Will the Fyre Festival fiasco ever end?

In many ways, it seems a lifetime ago since the words ‘Fyre Festival’ first crossed our lips, but since the fated fraudulent fiasco erupted into the world some seven years ago, in 2017, it has rarely left pop culture parlance since. It’s been the moral blind spot of the industry for all that time, exposing that the discourse of music, celebrities, influencers and, of course, the festival itself, is rotten to the core.

When the Fyre Fest concept first started floating on the interwebs almost a decade ago, it was touted as a once-in-a-lifetime experience that would reinvent the whole notion of live music events. However, in retrospect, it only really uncovered our collective naivety around social media at the time, which saw celebrities from the Kardashians to Bella Hadid advertising it without the disclosure that they had been paid to do so. The smell was fishy at best.

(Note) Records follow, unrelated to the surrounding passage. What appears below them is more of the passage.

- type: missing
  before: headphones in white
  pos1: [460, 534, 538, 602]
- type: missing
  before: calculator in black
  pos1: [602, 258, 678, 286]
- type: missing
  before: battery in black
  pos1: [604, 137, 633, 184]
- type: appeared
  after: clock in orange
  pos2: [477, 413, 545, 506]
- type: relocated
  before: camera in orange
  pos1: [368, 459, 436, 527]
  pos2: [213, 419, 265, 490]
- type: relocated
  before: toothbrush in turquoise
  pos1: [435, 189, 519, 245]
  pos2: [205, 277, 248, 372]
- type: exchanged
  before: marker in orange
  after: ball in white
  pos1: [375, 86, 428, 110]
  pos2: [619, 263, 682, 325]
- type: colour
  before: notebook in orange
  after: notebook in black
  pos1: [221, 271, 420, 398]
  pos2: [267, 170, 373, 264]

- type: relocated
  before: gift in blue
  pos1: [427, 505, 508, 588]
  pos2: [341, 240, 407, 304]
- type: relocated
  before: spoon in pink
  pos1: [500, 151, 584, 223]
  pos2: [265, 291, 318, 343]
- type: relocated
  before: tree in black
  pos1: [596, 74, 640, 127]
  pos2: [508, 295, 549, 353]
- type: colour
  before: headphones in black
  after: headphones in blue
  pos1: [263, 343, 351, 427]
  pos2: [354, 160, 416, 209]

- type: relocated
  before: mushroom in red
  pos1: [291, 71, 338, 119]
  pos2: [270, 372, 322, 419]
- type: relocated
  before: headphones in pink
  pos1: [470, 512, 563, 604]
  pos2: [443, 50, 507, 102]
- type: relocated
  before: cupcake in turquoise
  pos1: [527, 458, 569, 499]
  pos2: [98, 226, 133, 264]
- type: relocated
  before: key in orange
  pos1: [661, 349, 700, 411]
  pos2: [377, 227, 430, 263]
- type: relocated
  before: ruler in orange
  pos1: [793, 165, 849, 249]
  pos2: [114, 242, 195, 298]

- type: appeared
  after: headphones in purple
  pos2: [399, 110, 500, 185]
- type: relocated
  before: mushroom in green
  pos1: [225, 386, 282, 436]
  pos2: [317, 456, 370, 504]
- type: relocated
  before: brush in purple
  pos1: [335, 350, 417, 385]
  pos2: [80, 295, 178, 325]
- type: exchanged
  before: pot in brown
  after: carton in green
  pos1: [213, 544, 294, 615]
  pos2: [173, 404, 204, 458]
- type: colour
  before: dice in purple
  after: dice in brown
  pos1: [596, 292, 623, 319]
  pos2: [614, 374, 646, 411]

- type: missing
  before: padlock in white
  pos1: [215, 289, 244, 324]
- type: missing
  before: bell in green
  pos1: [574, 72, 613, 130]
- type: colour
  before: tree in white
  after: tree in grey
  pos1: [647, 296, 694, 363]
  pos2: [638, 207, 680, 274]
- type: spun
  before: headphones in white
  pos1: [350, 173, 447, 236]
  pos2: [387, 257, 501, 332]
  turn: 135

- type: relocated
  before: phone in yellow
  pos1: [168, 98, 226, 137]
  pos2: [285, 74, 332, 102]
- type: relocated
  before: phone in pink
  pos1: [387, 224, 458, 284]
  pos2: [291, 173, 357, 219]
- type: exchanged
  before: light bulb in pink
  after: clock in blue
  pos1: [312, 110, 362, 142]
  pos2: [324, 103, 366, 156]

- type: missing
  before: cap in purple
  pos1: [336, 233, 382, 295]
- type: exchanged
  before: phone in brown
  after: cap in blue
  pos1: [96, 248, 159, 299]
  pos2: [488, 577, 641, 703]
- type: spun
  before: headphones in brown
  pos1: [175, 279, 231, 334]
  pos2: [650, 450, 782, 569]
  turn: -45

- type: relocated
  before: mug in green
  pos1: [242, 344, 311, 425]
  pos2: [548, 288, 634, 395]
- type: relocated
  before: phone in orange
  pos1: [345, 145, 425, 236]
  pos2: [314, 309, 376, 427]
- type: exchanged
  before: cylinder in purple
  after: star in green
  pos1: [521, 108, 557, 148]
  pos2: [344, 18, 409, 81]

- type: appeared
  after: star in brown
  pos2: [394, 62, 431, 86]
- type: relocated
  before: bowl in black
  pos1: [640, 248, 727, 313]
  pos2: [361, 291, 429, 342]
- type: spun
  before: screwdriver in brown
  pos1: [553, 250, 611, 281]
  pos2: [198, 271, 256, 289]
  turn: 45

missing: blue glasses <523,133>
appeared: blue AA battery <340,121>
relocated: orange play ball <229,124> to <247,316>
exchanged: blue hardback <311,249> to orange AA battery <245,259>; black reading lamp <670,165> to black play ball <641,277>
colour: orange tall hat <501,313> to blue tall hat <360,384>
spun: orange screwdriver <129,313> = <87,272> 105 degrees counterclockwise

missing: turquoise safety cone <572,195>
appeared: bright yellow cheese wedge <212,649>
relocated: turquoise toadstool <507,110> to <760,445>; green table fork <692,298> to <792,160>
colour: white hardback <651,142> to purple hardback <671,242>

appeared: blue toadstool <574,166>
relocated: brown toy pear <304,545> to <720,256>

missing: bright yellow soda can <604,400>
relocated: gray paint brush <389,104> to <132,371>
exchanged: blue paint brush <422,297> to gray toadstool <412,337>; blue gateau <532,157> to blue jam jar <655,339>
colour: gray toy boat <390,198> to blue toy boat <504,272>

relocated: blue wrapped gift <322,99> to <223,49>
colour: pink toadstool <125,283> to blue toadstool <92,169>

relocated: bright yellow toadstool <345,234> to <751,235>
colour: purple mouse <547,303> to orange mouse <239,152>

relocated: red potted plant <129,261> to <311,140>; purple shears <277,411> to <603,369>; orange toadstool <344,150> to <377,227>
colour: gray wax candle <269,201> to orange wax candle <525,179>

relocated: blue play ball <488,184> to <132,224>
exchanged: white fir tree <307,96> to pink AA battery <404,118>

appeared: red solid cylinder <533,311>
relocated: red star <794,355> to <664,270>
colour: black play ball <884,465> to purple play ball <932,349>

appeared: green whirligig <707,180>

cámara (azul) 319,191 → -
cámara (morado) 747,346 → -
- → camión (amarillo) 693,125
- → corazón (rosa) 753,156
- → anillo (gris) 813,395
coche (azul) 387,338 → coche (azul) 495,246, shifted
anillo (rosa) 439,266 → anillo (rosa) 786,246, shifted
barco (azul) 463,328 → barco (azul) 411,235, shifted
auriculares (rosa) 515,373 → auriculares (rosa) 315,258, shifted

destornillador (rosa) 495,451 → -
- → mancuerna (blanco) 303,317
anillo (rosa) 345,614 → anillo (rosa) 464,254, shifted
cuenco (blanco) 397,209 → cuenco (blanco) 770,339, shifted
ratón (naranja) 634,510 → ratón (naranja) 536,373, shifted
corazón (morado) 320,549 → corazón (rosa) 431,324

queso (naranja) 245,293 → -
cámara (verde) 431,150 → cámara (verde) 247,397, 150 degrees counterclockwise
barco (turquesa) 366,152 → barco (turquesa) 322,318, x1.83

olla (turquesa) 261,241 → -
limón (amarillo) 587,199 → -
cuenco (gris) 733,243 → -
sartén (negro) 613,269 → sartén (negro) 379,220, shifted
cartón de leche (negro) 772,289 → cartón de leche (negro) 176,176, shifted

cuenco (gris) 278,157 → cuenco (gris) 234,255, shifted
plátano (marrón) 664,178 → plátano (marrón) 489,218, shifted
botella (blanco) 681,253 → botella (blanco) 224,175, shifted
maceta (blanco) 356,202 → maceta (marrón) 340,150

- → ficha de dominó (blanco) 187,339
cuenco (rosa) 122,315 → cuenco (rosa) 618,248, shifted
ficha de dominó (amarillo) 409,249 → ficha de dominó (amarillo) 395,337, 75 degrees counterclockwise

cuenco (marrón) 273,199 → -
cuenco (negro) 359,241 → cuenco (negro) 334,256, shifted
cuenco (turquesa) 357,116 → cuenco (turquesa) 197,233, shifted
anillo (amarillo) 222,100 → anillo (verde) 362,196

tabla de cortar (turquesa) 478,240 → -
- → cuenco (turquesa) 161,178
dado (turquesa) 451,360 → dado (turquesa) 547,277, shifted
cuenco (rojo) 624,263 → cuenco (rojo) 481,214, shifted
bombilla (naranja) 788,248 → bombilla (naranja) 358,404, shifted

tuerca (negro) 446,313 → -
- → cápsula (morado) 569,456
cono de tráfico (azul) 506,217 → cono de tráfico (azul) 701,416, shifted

Of course, we all know what happened next. Thousands flocked to The Bahamas, only to find crickets. Nothing. Nada. Thus, the chaos ensued. The world’s press went into a dive, a Netflix documentary was rushed into production, and the following year, in 2018, founder Billy McFarland was charged with fraud offences and sentenced to six years in jail. So, that was the end of the story…or not.

At the beginning of this year, a notoriously familiar rumble started up on social media all over again. Fyre Festival was going to be back, bigger, better—and perhaps more fraudulent—than ever before. It goes without saying that the situation went down in an almost play-by-play scenario of what everyone predicted. The festival was meant to take place in Playa del Carmen, Mexico, in April after McFarland was released from prison, but alas, the event was cancelled with mere weeks to go. Who would have thought it?

What’s the future for Fyre Festival?

You’d think after such an attention-seeking ruckus that the Fyre Festival would simply be left to the pop culture graveside of days gone by. After all, it’s old news now, and the joke has long since worn thin. But evidently, this is not a feeling shared by the festival organisers, who, after realising that staging events may not be their thing, are attempting to branch out into a million other, inevitably doomed business ventures.

There’s the alleged Fyre music streaming service, for starters, which you can hardly imagine ever living up to rival a platform like Spotify, let alone even make a drop in the ocean. Then, most recently, after McFarland had reportedly sold his assets in the business, but subsequently magically came back onboard, they announced a characteristically vague hotel experience set to take place in September this year. Needless to say, all of this had more than a pretty penny attached.

So, what exactly is the point in all of this? A cash grab, and a last-ditch attempt at staying notoriously relevant, of course, but there are arguably also some more pernicious elements at play. Figures like McFarland represent the impossible dream when it comes to the music world, the unlikely underdog who no one believes will ever actually yield any power, until in the blink of an eye, they’re at the top of the tree. Compare it to politics, and does this story suddenly become hauntingly familiar?

McFarland has all the hallmarks of a Trumpian morality: the crooked businessman turned global mega power, using all the bent techniques and skewed tactics to gain his own way. While it’s unlikely the next presidential campaign will read McFarland 2028, it’s the same principle that if we take our eyes off the ball, people like him could soon become far bigger figureheads in the music industry than we would ever like them to be. You may think Fyre Festival is a thing of the past, but if there’s anything their latest ventures prove, they’re prepared to stop at nothing until they get to the top.